Plant-Based Witchcraft: 5 Recipes for Kitchen Ritual and Self-Care
Updated

There is a version of witchcraft that uses candles, herbs, and intention. There is a version of cooking that uses plants, salt, and care. They are not different practices, and the kitchen is where they overlap.
This is a list of five plant-based recipes that work as both food and ritual. They are simple. They use ingredients you can find anywhere. They don't require a special diet, a special day, or a special belief. They just require the willingness to be in the kitchen, paying attention, for a little while.
The principle behind the recipes
Plant-based witchcraft isn't a category. It's a stance. The stance is this: the practice follows a rule of no harm. No living being is harmed to bring an ingredient into the work. The plant gives what it gives freely — the apple, the herb, the seed, the leaf. The kitchen becomes a place where what's taken is also what's offered back, in the form of attention and care.
This isn't about perfection. It's about direction. Each ingredient you choose is a small vote for the kind of world you want to be cooking in. Most of the recipes below use whole plants. Some use honey, which is allowed when the bees aren't harmed to get it. Eggs and dairy are excluded — not because the recipes need them, but because the practice doesn't.
1. The "first light" green smoothie
What it's for: mornings when you need a small, clean start.
What you need:
1 cup spinach (for the green)
1 banana (for the body)
½ avocado (for the richness)
1 tbsp chia seeds (for staying power)
1 cup plant milk (oat, almond, soy — whatever you keep)

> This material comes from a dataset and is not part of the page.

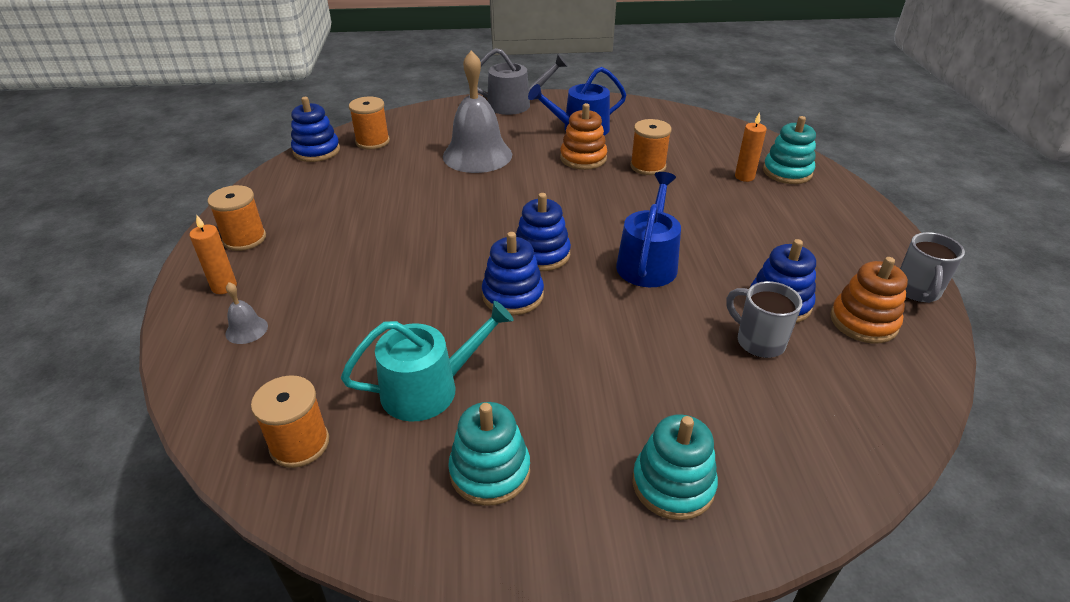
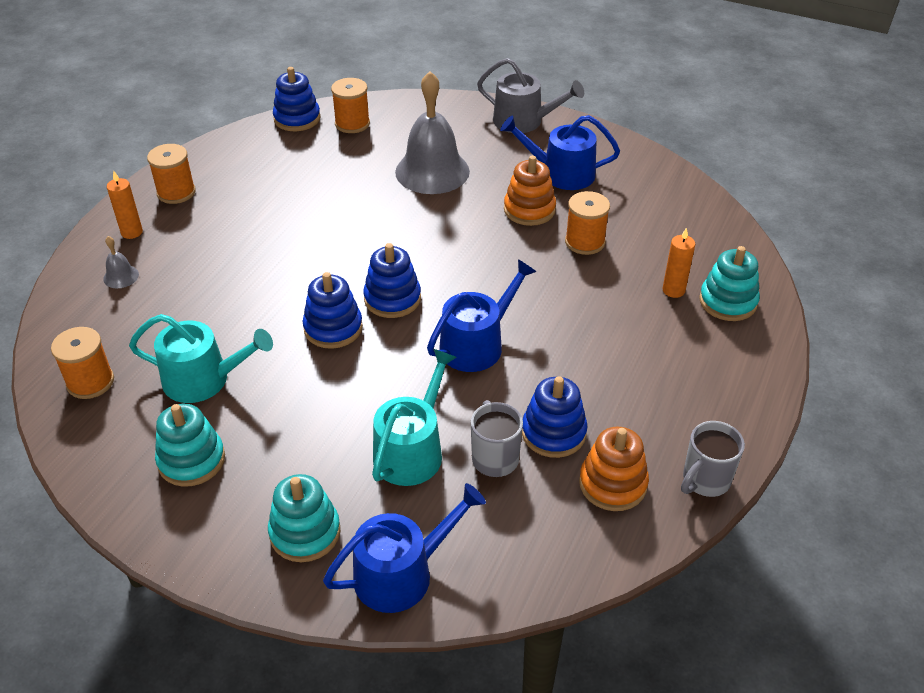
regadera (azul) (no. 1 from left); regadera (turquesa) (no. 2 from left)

Optional: a small handful of spirulina for an extra mineral lift
How to make it: toss it all in a blender. Blend until smooth. Pour into a glass you actually like drinking from.
The practice part: while it blends, name one thing you want to bring into the day. Not a resolution. Not a goal. Just one thing. Drink slowly. The first five minutes of the day set the tone for the next twelve hours. Make them count.
2. Protection pesto pasta
What it's for: nights when you need a grounding meal and a small barrier around your energy.
What you need:
2 cups fresh basil (the protection herb in many traditions)
½ cup pine nuts (or walnuts — cheaper and works fine)
2 cloves garlic
¼ cup nutritional yeast (for the cheesy, savory depth)
½ cup olive oil
Salt and pepper
Your favorite pasta (gluten-free if you need it)
How to make it: blend the basil, nuts, garlic, and nutritional yeast in a food processor. Slowly add the olive oil while the machine runs. Salt and pepper to taste. Cook the pasta. Toss together.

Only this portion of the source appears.